Momen libur di weekdays seperti hari ini langkaa... banget. Dan kayaknya baru kali ini juga aku bisa leha-leha di rumah---rumah Mas Abram maksudnya. Tadi, begitu diperbolehkan pulang sama Dokter, sampai rumah Mas Abram langsung lelap di kamar.
Dan hal itu nggak aku sia-siain, untuk langsung selonjoran di ruang tengah, menikmati cemilan sambil nonton serial India kegemaran Ibu. Asli, aku penasaran kekuatan serial ini, sampe-sampe Ibu bela-belain ngerjain apa pun di depan TV, metik sayuran, ngiris bawang, dan yang paling kesel dia sering kelupaan jemput Aca, untung ada anak sepupu yang satu TK jadi bisa sekalian pulangnya.
“Aku biasa bangun pagi karena ingin melihat sinar matahari. Dan hari ini aku bangun pagi karena ingin melihat wajah cantik istriku. Bahkan saat tidur pun kamu tersenyum—“
Alisku terangkat. Hei... apa kabar aku, yang kalau bangun tidur rambut kayak sangkar burung? Iler sama kotoran mata kemana-mana? Mana mungkin sempet-sempetnya tidur sambil senyum. Tidur dengan mulut nganga baru bener.
Dan jangan harap Mas Abram bangun pagi buat natap wajah aku pas lagi lelap. Yang ada dia bangun pagi langsung buka channel TV berita. Dari jam lima bok! Dia setia pantengin TV dengan ocehan narasumber yang berhasil buat aku bangun tanpa perlu jam weker lagi. Terus kalau aku udah siapan buat kerja, si Pak Bos malah tidur lagi. Hebat!
Herannya, kenapa aku lupa tanya ya, dia di tim mana? #2019gantipresiden atau tetap Jokowi? Ah, bodo, kalau aku disuruh ikut kampanye mungkin spandukku, jadi #2019gantisuami.

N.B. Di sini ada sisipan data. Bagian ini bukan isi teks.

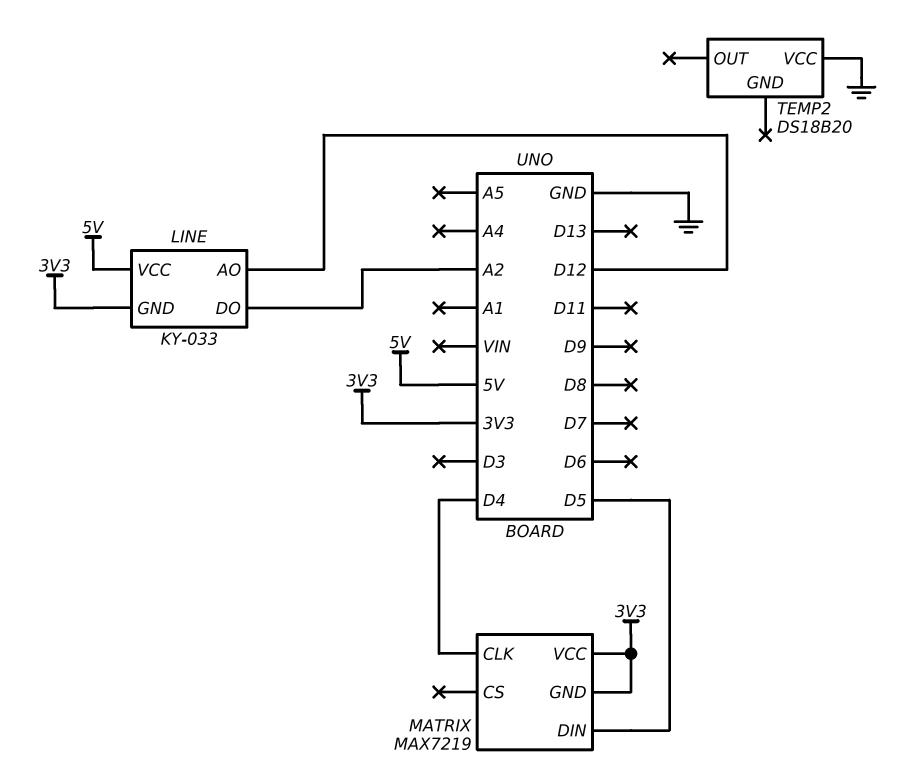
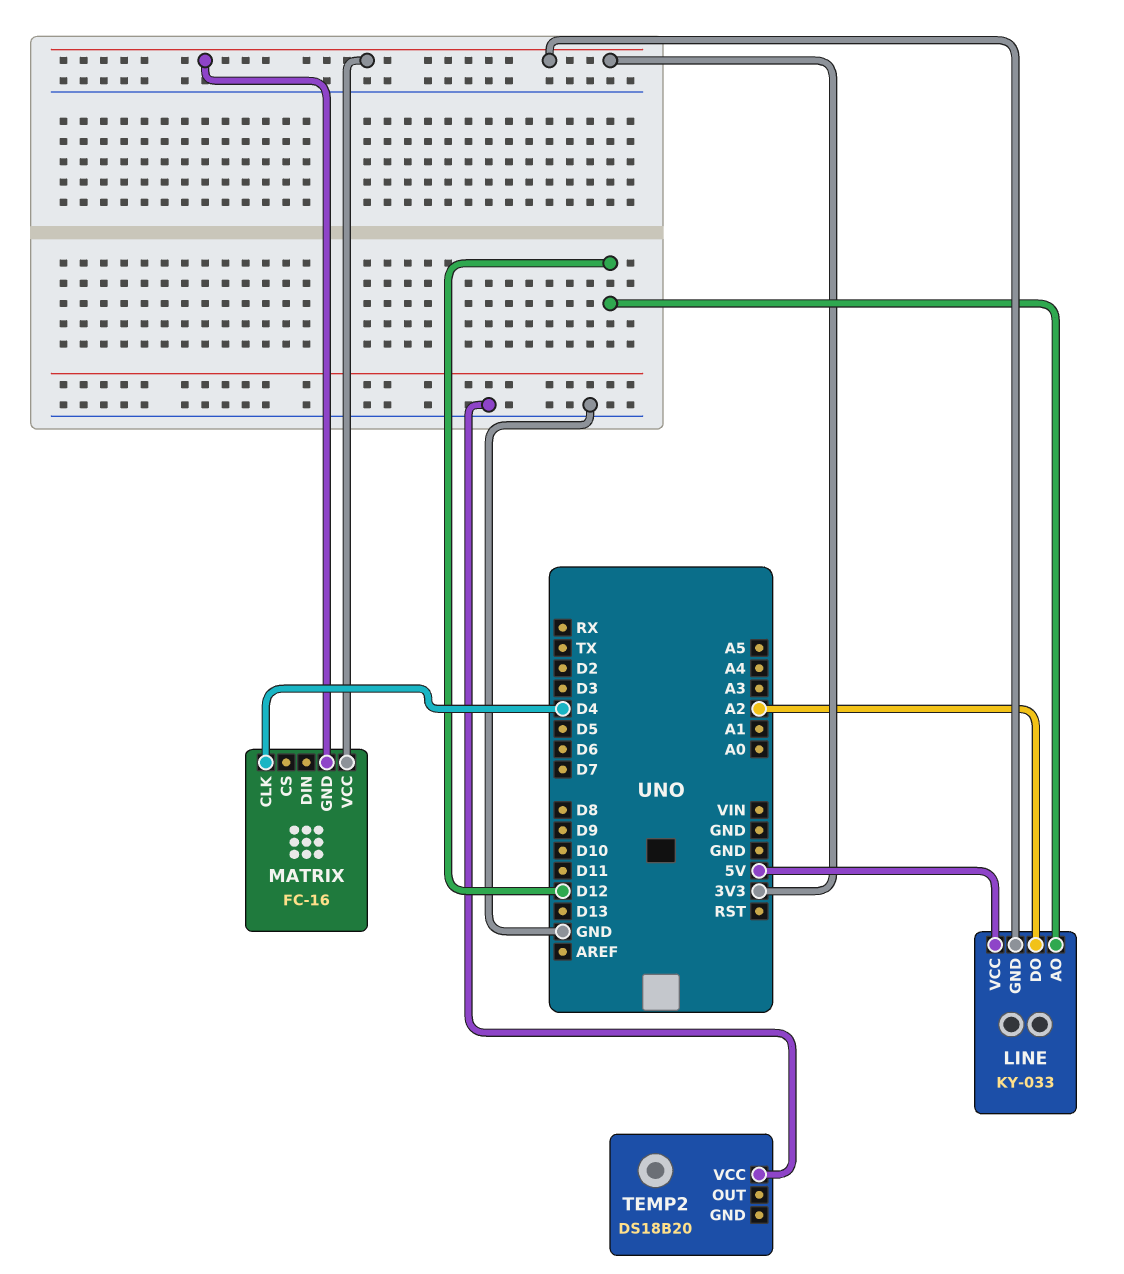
MATRIX: MAX7219 -> FC-16
MATRIX pin DIN: D5 -> none

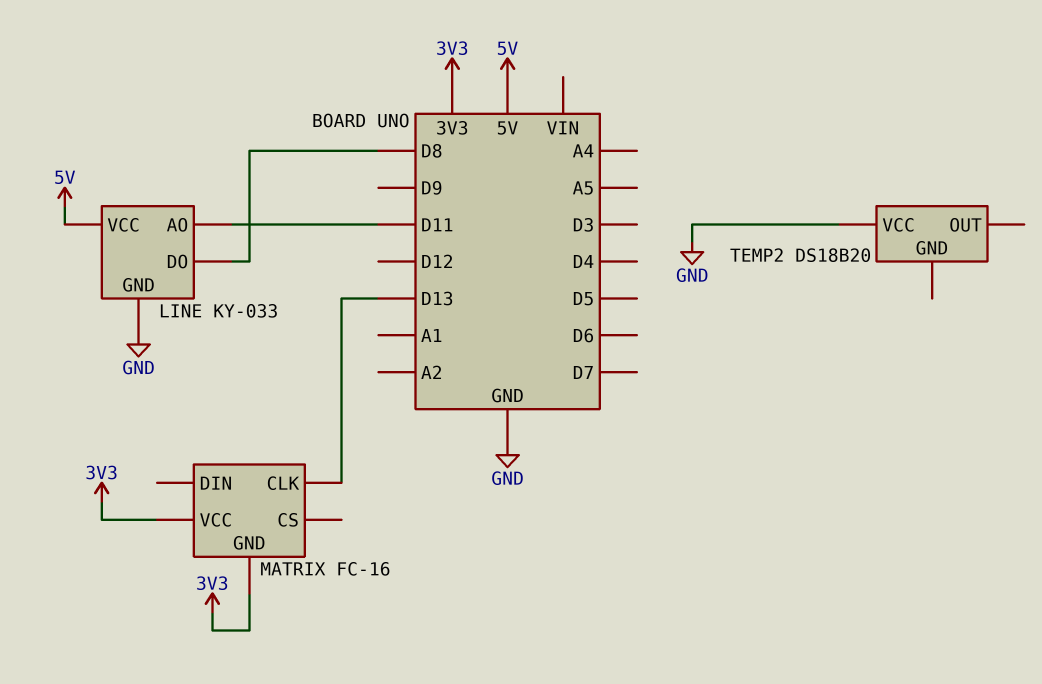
LINE pin AO: D12 -> D11
LINE pin DO: A2 -> D8
LINE pin GND: 3V3 -> GND
MATRIX pin CLK: D4 -> D13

Adegan selanjutnya itu si cewek dengan wajah berseri-seri, senang bukan main dikasih hadiah gaun, rencananya bakal makan malam. Sekilas aku melirik ke pintu kamar. Kalau Mas Abram ngasih hadiah tanpa diminta, kayaknya bakal jadi keajaiban dunia ke delapan! Dan kalau itu kejadian, mungkin aku bukan nangis haru sih. Tapi ke arah takut. Takutnya otak Mas Abram geser karena kejedot sesuatu.
Nggak bertahan lama, aku mengganti channel. Oke, aku nggak ngerti kenapa Ibu begitu gemar nonton serial itu, karena bagiku tontonan begitu racun, bikin ngayal babu, pas tibanya dihadapkan dengan realita bisa nangis darah ntar.
Btw, siang ini Mas Abram mau dikasih makan apa ya? Kan banyak pantangannya. Oke, aku WA aja katering langganan, minta anterin yang rebus-rebusan aja.
Selagi aku mengetikkan pesan, ponselku berdering. Nomor Rena tertera di layar.
“Ma....” pekik Aca, yang selanjutnya kudengar hanya tangisan kencangnya. Aku segera menegapkan tubuh. Astaga? Apa yang terjadi? Kalau nangis kenapa nggak lari ke Nenek, kenapa harus telepon aku? Duh, masih sempat-sempatnya aku mikir gitu. “Oma.. huaa.”
Jantungku langsung berdetak cepat, begitu kata ‘Oma’ tersebut. Sial! Mak lampir itu lagi.
“Kak,” ini suara Rena.
“Kenapa? Ibu kenapa? Kalau itu orang datang nggak diundang tutup aja pintu. Ngapain repot ngeladenin,” celotehku panjang.
“Celotehan kamu kalah panjang, Kak. Dia datang main serobot gitu aja. Marah-marah. Maki-maki. Sampe sodara pada ngumpul kirain ada apa.”
Aku mendengus. Bukannya udah biasa ya? Keluargaku nih, yang kurang bisa belajar dari pengalaman. Kehidupanku memang nggak pernah tenang kalau udah menyangkut mantan mertuaku satu itu. Ngakunya istri pejabat, tapi kelakuan... wassalam.
“Dia bilangin kakak pelacur, bisanya gaet tua bangka, om-om kaya, darimana coba dia tau suami kakak kaya terus udah tua?” ucap Rena menggebu-gebu.
Astagaa... aku memijat pelipisku. Bagian udah tuanya nggak perlu diperjelas banget lah. “Terus sekarang dia udah pergi?”
“Udah. Dibiarin tutup pintu. Pergi sendiri.”
“Bagus itu!”
“Bagus lah. Bisa jadi santapan gosip!” timpal Rena.